Tolkien was born in South Africa; his father actually died there. Most of his adulthood was famously spent marinating in the languages and customs of long-dead cultures. Kipling was born in India and worked there for years as a journalist. Haggard lived in South Africa for the better part of a decade and called the Zulus the “finest savage race in the world.” Englishmen all, to be sure, but hardly a set of writers who don’t know or care about the peoples of foreign lands.
Even if you didn’t know their biographical details, their writing has depth all on its own. Early on in Solomon’s Mines, Allan Quatermain explicitly shares his distaste for the slur “nigger” and strikes it from his vocabulary. He muses on the definition of a “gentleman,” concluding that you’re as likely to find one wrapped in black skin as in any lighter shade. Of course, he also never stops viewing his own culture as more civilized than the ones he encounters elsewhere, but he’s also well aware that to the Kukuanas, the English way seems the eternally strange one.
Sure, plenty of Adventures adopt a more adversarial stance than this, but they can be defended other ways at other times. The point here is that any fair reader will see that regarding a person as the Other is not the same as refusing to acknowledge his humanity, or even his dignity.
Of course, fair readers are not what the modern world intends to create – which is a shame. Not just because it renders the modern reader functionally illiterate, but because endlessly worrying about the moral failures of Othering neglects the important moral opportunities the Other presents.
Encountering the Other is not a disposable act, because it also enables us to encounter our own Self. Red contrasts with green so strongly because it is not green. This is one of the reasons people like to travel. You haven’t fully grasped what an American is until you spend time in London or Frankfurt or Shanghai. Allan Quatermain learns things about himself in King Solomon’s Mines that he would simply never have known without the chance to look upon the Other in his lands and his ways and admit of his curiosity, awe, and fear.
Entwined with this simple inward truth is a more complex, outward one: The encounter of the Other is the location of true ethical responsibility.
“If you greet only your brothers, what more are you doing than others?” The writers of the scriptures assume man loves himself. The challenge is for man to love others. But how can he love others without acknowledging the Other? There’s an arrogance here on the part of the modern reader; in disposing of the Other and the Exotic he has assumed a sort of incurious omnipotence. He has robbed the people of strange places of their ability to astonish him with their goodness and sin.

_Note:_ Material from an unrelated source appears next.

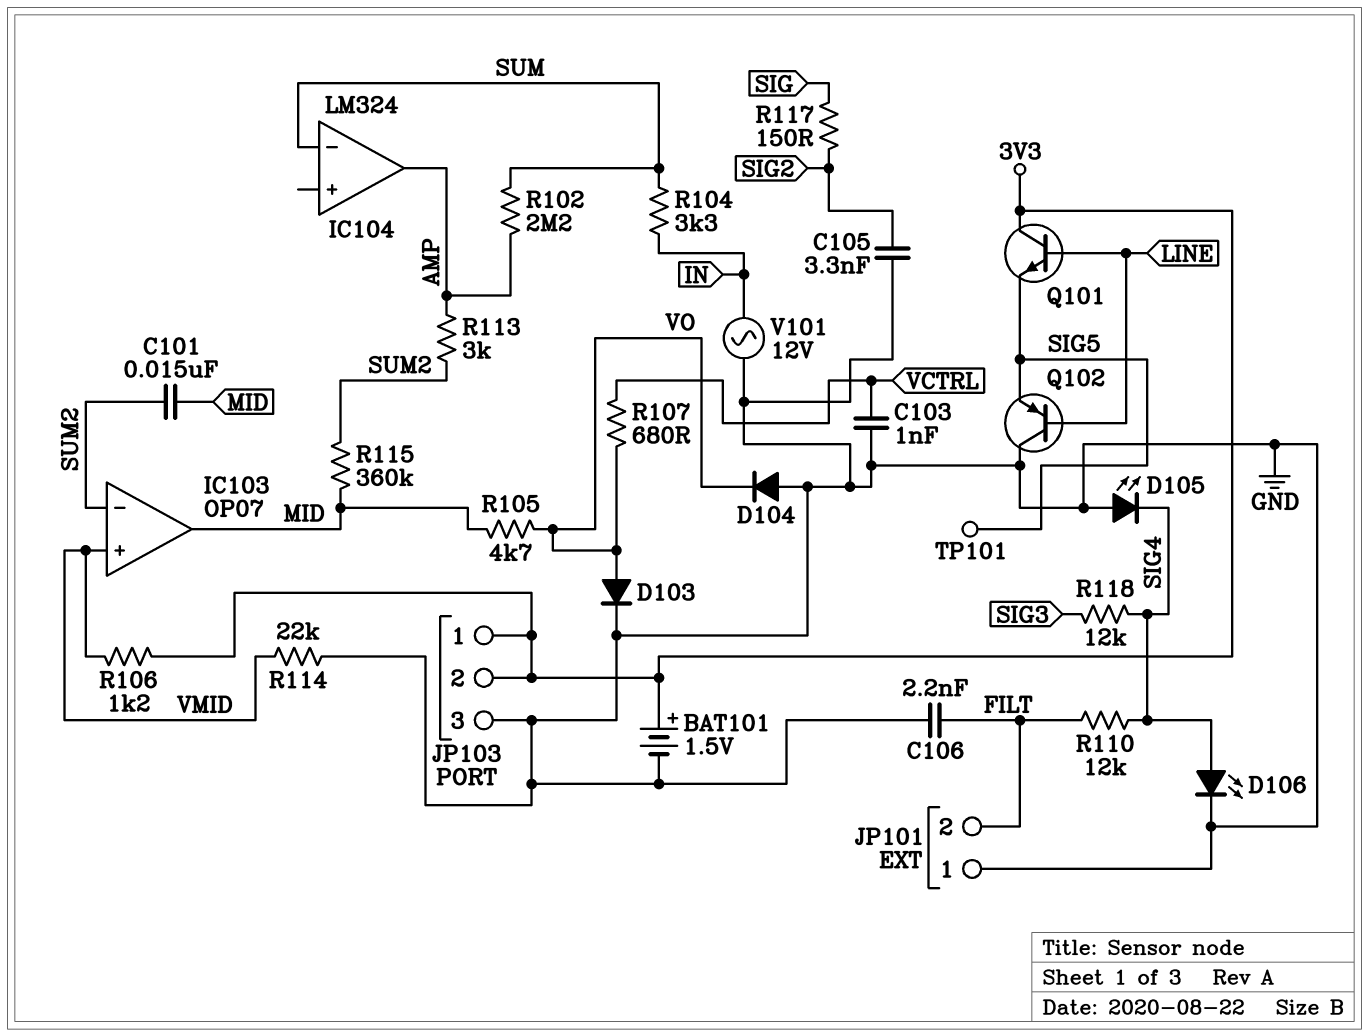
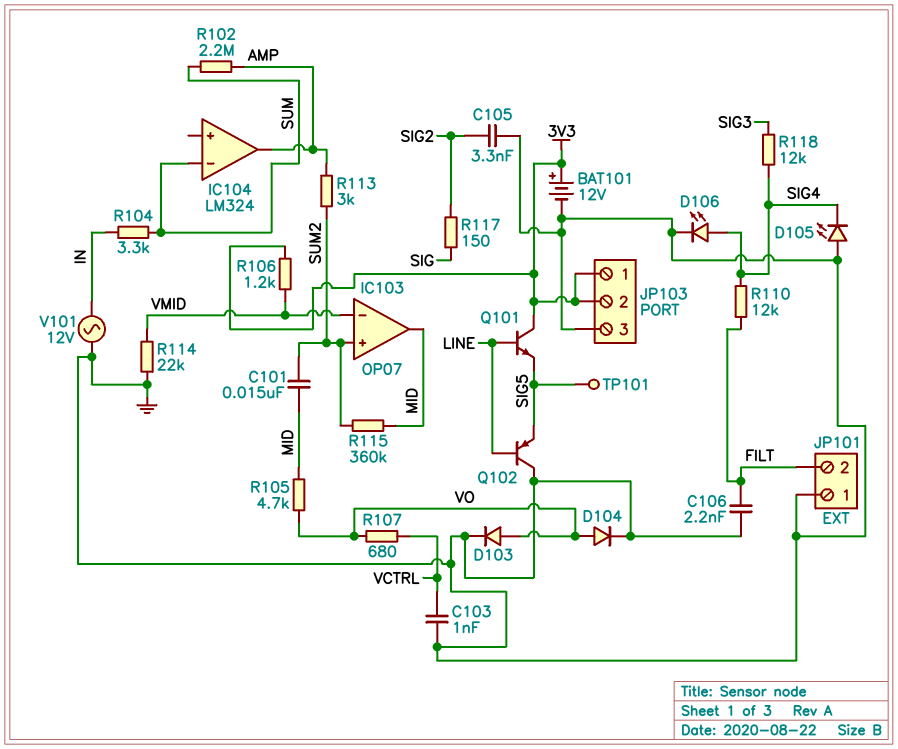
BAT101: 1.5V (plus 3V3, minus GND) -> 12V (plus 3V3, minus GND)
D104: diode (A GND, K VO) -> diode (A VO, K GND)
IC103 pin in+: VMID -> SUM2
IC103 pin in-: SUM2 -> VMID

If modern ethics manages to eliminate the Other, it will also eliminate the opportunity for true charity and love.
But high-mindedness aside, the simple reality is that Adventure will always demand we face the wondrous and strange peoples and places of this world – and worlds unknown. If the modern reader eradicates Othering and Exoticism, he will eradicate the Other and the Exotic along with them, and thus spurn Adventure before it can even knock on the door.
This would be a tragedy. It already has been.
And yet, for all the attempts to silence it, the call to Adventure still sounds, timid but unmistakable, through the endless babble of the current year. Those who hear it should not fear to strike out – unapologetically – and risk the discovery of things wondrous and terrible and strange, whether in the dark heart of Africa, the deep caverns of the Overworld, or the ever-shifting sands of the human soul.
Very true. Very true. It’s not about finding ourself in the other, but finding something worth loving in the other that is not us.
Brilliant. As a human and filmmaker, I find myself increasingly alone in my willingness to answer the call to Adventure. Whether that call beckons me across the world, across the dance floor, or deep within there is always treasure to be found. Seems to be increasingly rare to encounter Others or Brothers who appreciate this. Thanks for this diagnosis. Now to the remedy.